Fiscal Detail of Actuarial Impact

Impact on current benefit costs, prior service benefit costs and ongoing contribution requirements following full implementation.


Impact On Following Full Implementation
Increase in Unfunded Actuarial Accrued Liability Initial Impact on Annual Contribution Requirement of System(s) Contribution Increase as a Percentage of Annual Payroll
Total Annual Costs $38,840,000.00 $10,067,000.00 51.81 %
Normal Cost of System N/A $3,818,000.00 18.38 %
Past Service Liabilities $38,840,000.00 $6,249,000.00 33.43 %
Fiscal Year Past Service
Amortization Period Ends
N/A 2035 N/A


Explanation of above Actuarial estimates:


    Gallagher measured the impact of the bill as of July 1, 2024, and based on their analysis, the bill would increase the JRS Unfunded Actuarial Accrued Liability (UAAL) by around $38.840 million ($32.303 million for active and deferred vested members impacted by the bill and $6.537 million for JRS participants currently in-pay that are impacted by the bill). Amortizing the $32.303 million over ten years on a level dollar basis would increase the estimated FY 2026 JRS recommended employer (ER) contribution by $4.818 million and amortizing the $6.537 million over six years on a level dollar basis would increase the FY 2026 JRS recommended ER contribution by $1.431 million.
    
    Also measured as of July 1, 2024, the FY 2026 ER normal cost (accumulated with the CPI-U factor) would increase by $3.818 million due to the bill. Therefore, the bill would increase the estimated FY 2026 JRS recommended ER contribution by $10.067 million, prior to applying the JRS funding credit.
    

Analysis of Impact on Public Pension Policy:


    It is important to note that the bill would reduce the FY 2026 JRS funding credit by $88.067 million.
    
    Therefore, for FY 2027 through FY 2031, the bill will likely require annual JRS recommended ER contributions that are more than the estimated EE member contributions for the given fiscal year and would further increase the over funding of JRS, except the bill would suspend contributions through FY 2029, unless the JRS funding percentage is below 150%.
    
    One possible solution is to change the definition of the JRS funding credit. The current definition of the JRS funding credit is the excess of assets above 122.5% of the Present Value of Future Benefits (PVFB) and if we modify this definition to be the excess of assets above 100.0% of the PVFB, then this change will increase the JRS funding credit, while JRS is over funded. Note, this change would require CPRB Board approval to implement. We assume if the bill becomes law, then the JRS funding credit will be modified to be the excess of assets above 100.0% of the PVFB.
    
    If the JRS funding credit is changed in this manner then for each year in the projection, the JRS recommended ER contribution is expected to be equal to the estimated EE member contributions for the given fiscal year (accumulated with
    CPI-U since the prior JRS pay increase).
    
    It is important to note that the actuarial costs displayed in this actuarial/fiscal note are based on a middle-of-the-road future path, where all the assumptions are met with no experience gains or losses in the future. The actual cost of the bill may be different from the expected path results presented in this Actuarial/Fiscal note.
    
    Under a middle-of-the road scenario with or without the bill, we expect the annual JRS recommended ER contribution to be equal to the expected JRS EE member contributions for each year in the foreseeable future, provided the JRS funding credit definition is changed from the excess of assets above 122.5% of PVFB to the excess of assets above 100.0% of PVFB. This change will avoid expected annual JRS recommended ER contributions more than the estimated EE member contributions for the given fiscal year under the middle-of-the-road scenario presented in this Actuarial/Fiscal Note, and under some mildly adverse scenarios, but not all scenarios. Some future scenarios may eliminate the JRS funding credit and require annual JRS recommended ER contributions greater than EE member contributions for the given fiscal year.
    



Fiscal Note Summary


Effect this measure will have on costs and revenues of state government.

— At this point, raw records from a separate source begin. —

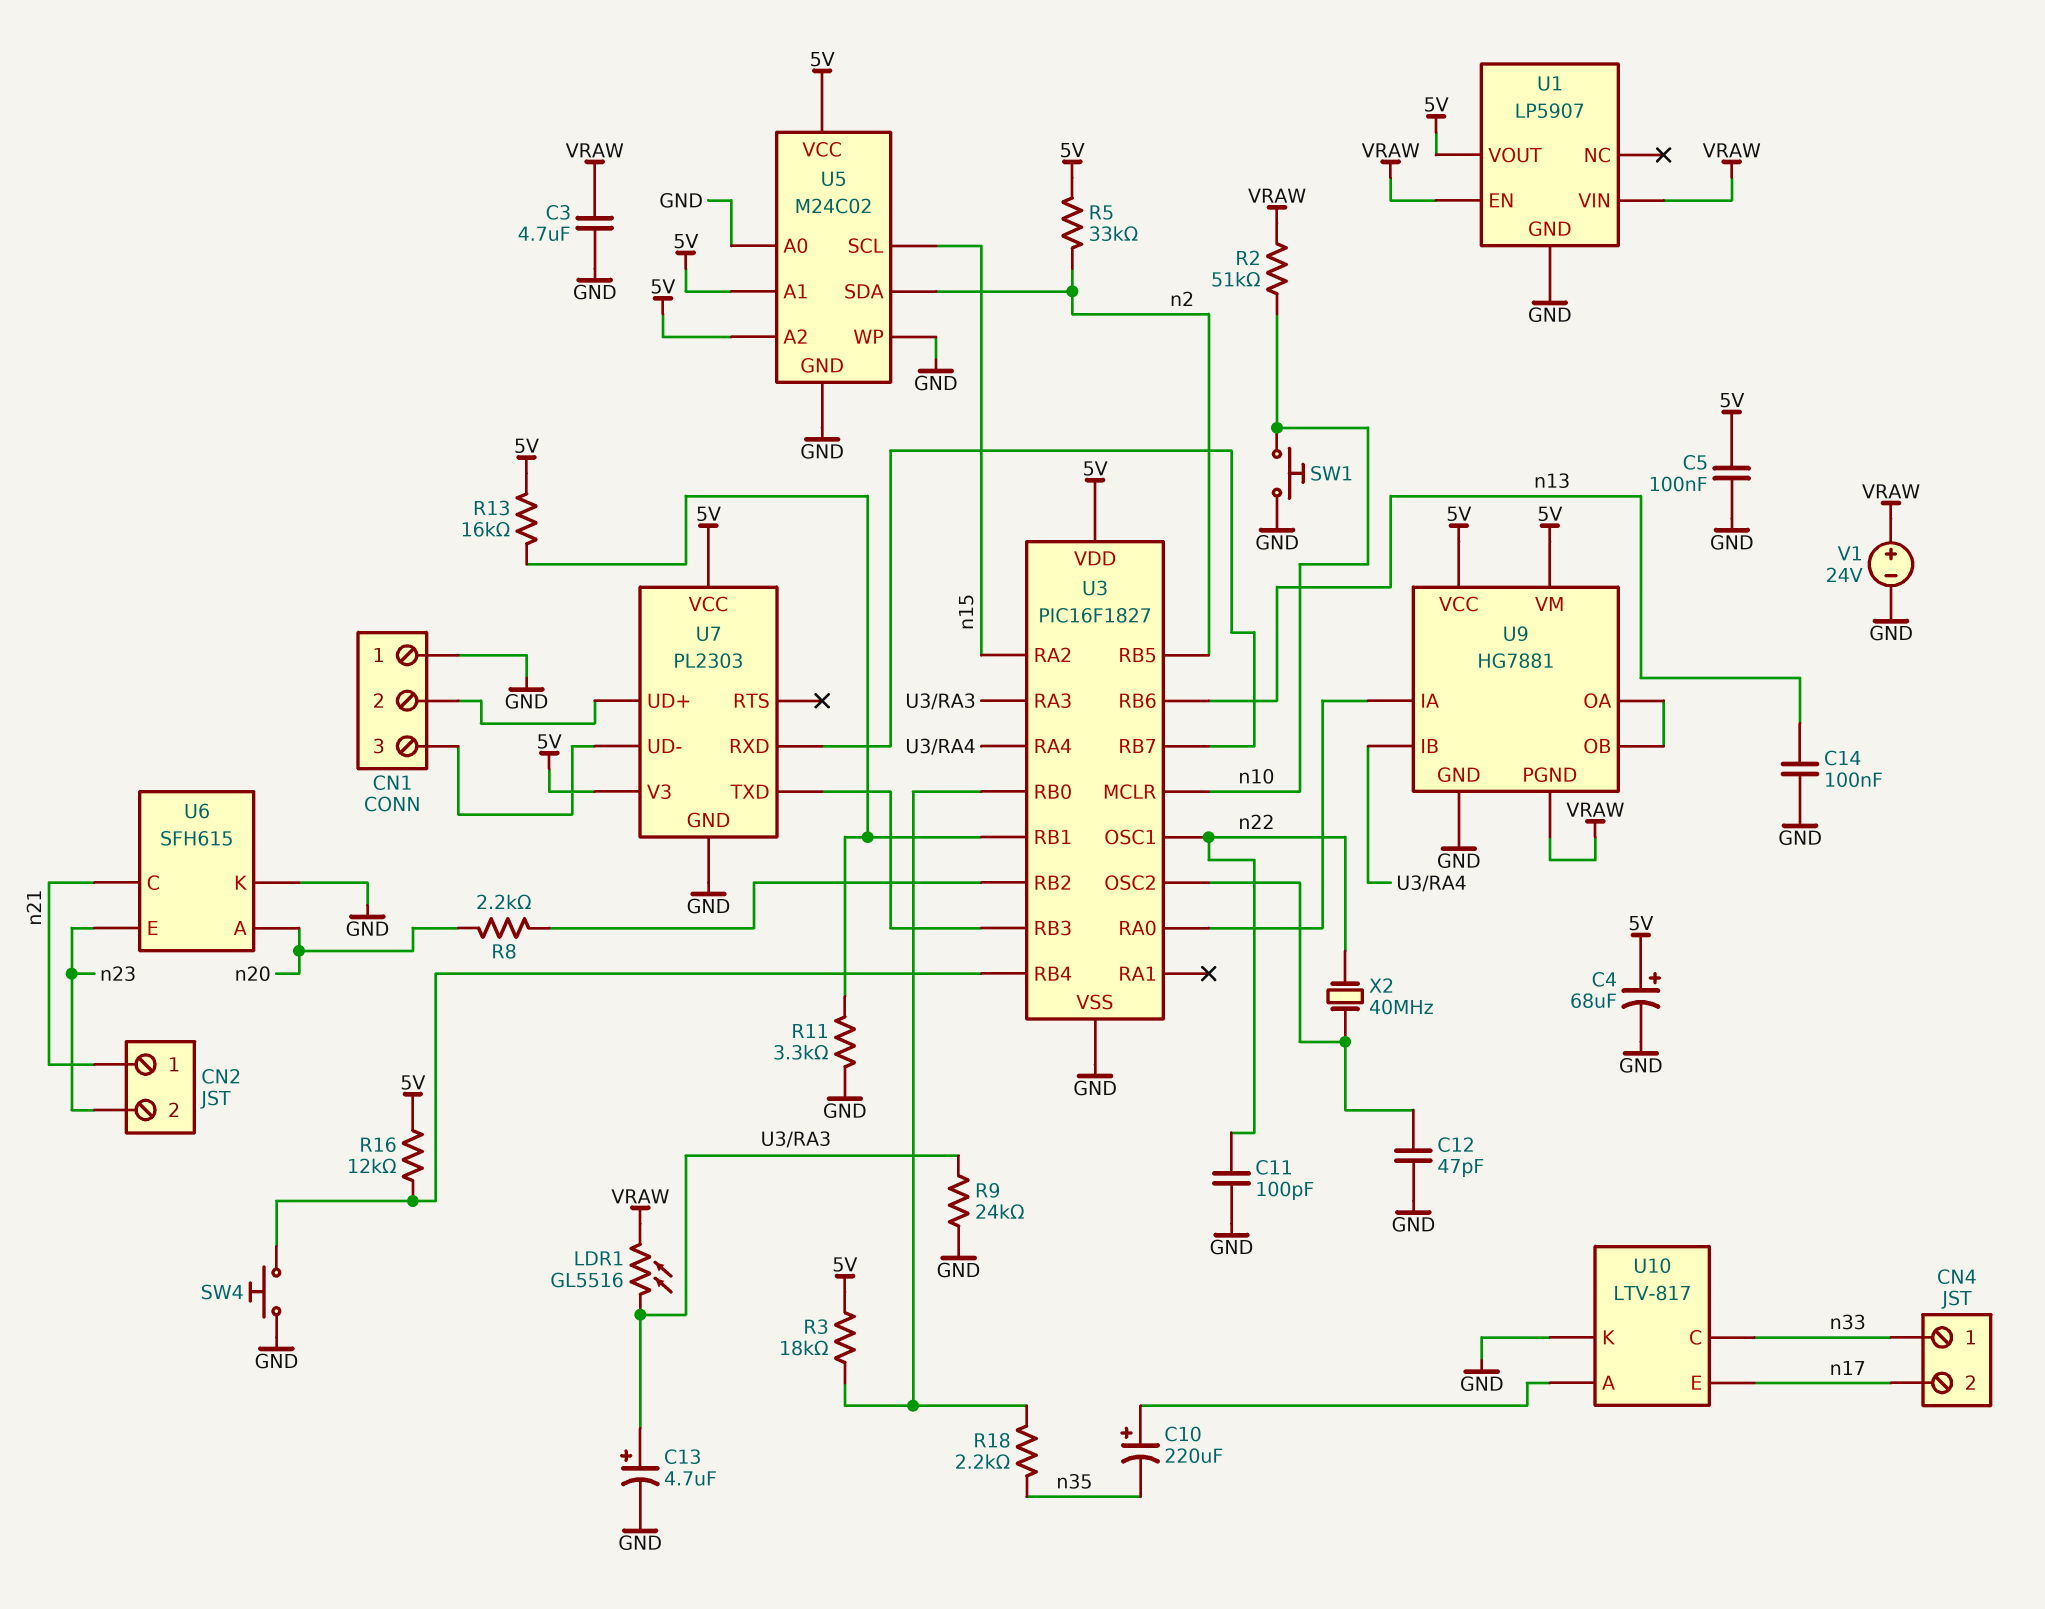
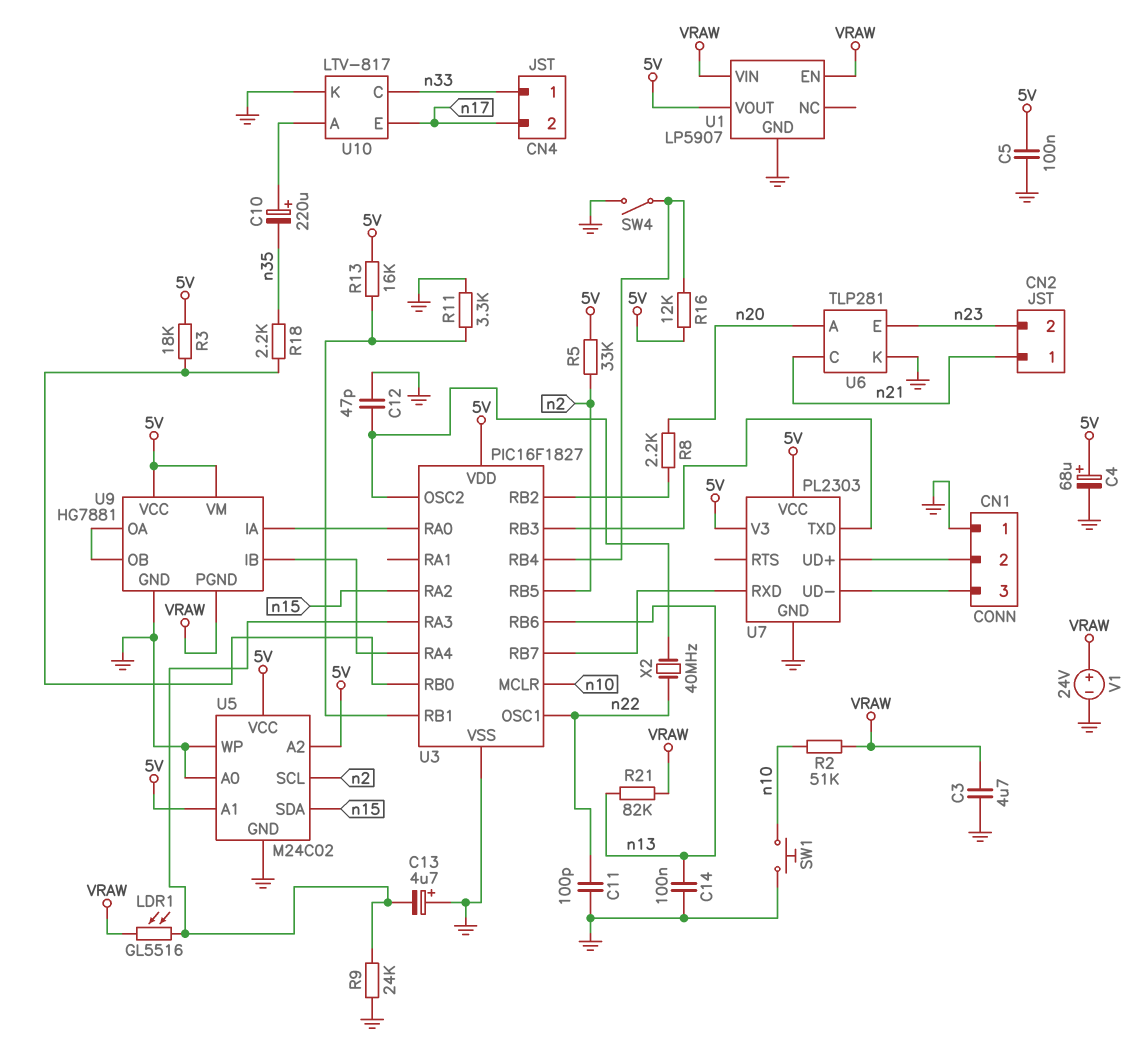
C13: 4.7uF (plus U3/RA3, minus GND) -> 4.7uF (plus GND, minus U3/RA3)
R21: none -> 82k (VRAW, n13)
SW4: button (GND, U3/RB4) -> switch (GND, U3/RB4)
U5 pin SCL: n15 -> n2
U5 pin SDA: n2 -> n15
U6: SFH615 -> TLP281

    The Committee Substitute for SB 589 provides an annual salary increase for magistrates from $63,250 to $75,840 beginning July 1, 2025. These salary increases are not expected to materially change the PERS unfunded actuarial accrued liability or the PERS annual required employer contribution.
    
    The bill also provides the following annual salary increases, beginning July 1, 2025:
    
    • The pay for a Family Court Judge increases from $103,950 to $125,416,
    • The pay for a Justice of the Supreme Court of Appeals increases from
    $149,600 to $167,552,
    • The pay for a Circuit Court Judge increases from $138,600 to $155,232, and
    • The pay for a Judge of the Intermediate Court of Appeals increases from
    $142,500 to $159,600.
    
    In addition to pay increases for Judges, the Committee Substitute for SB 589 would provide the following plan changes to the Judges’ Retirement System (JRS):
    
    (1) JRS Tier 2 Judges would receive JRS Tier 1 benefits on a prospective basis,
     however, the eligibility conditions for an unreduced benefit for a JRS Tier 2
     member would not change.
    
    (2) Allow a JRS Tier 2 participant with 12 years of service to retire early at age 65 with an actuarially reduced benefit, and
    
    (3) The surviving spouse benefit increases from 40% of the member benefit to
    50% of the member benefit on a prospective basis for both active and in-pay members.
    
    The Committee Substitute for SB 589 would also suspend JRS ER contributions until the JRS funded percentage is below 150%, or until July 1, 2029, whichever comes first, and finally, it would reinstate the benefit limitations from the “2005 West Virginia Pension Reform” until the limitations sunset on July 1, 2029. Note, if the benefit limitation is reinstated, then the plan provision changes from this bill would not be permitted until July 1, 2029, the date when the limitations sunset. The analysis provided in this Actuarial/Fiscal Note assumes the benefit limitations will not be reinstated.
    
    Gallagher measured the impact of the bill as of July 1, 2024, and based on their analysis, the bill would increase the JRS Unfunded Actuarial Accrued Liability (UAAL) by around $38.840 million ($32.303 million for active and deferred vested members impacted by the bill and $6.537 million for JRS participants currently in- pay that are impacted by the bill). Amortizing the $32.303 million over ten years on a level dollar basis would increase the estimated FY 2026 JRS recommended employer (ER) contribution by $4.818 million and amortizing the $6.537 million over six years on a level dollar basis would increase the FY 2026 JRS recommended ER contribution by $1.431 million.
    
    Also measured as of July 1, 2024, the FY 2026 ER normal cost (accumulated with the CPI-U factor) would increase by $3.818 million due to the bill. Therefore, the bill would increase the estimated FY 2026 JRS recommended ER contribution by $10.067 million, prior to applying the JRS funding credit.
    
    While the JRS funded percentage is at least 100%, the annual JRS recommended ER contribution is the Employer Normal Cost plus amortization of plan provision changes; however, due to JRS over funding, on July 1, 2014, the JRS funding credit was established. While JRS is over funded, this credit is designed to reduce the annual JRS recommended ER contribution to zero but require that the annual JRS recommended ER contribution be no less than the estimated employee (EE) member contributions for the given fiscal year.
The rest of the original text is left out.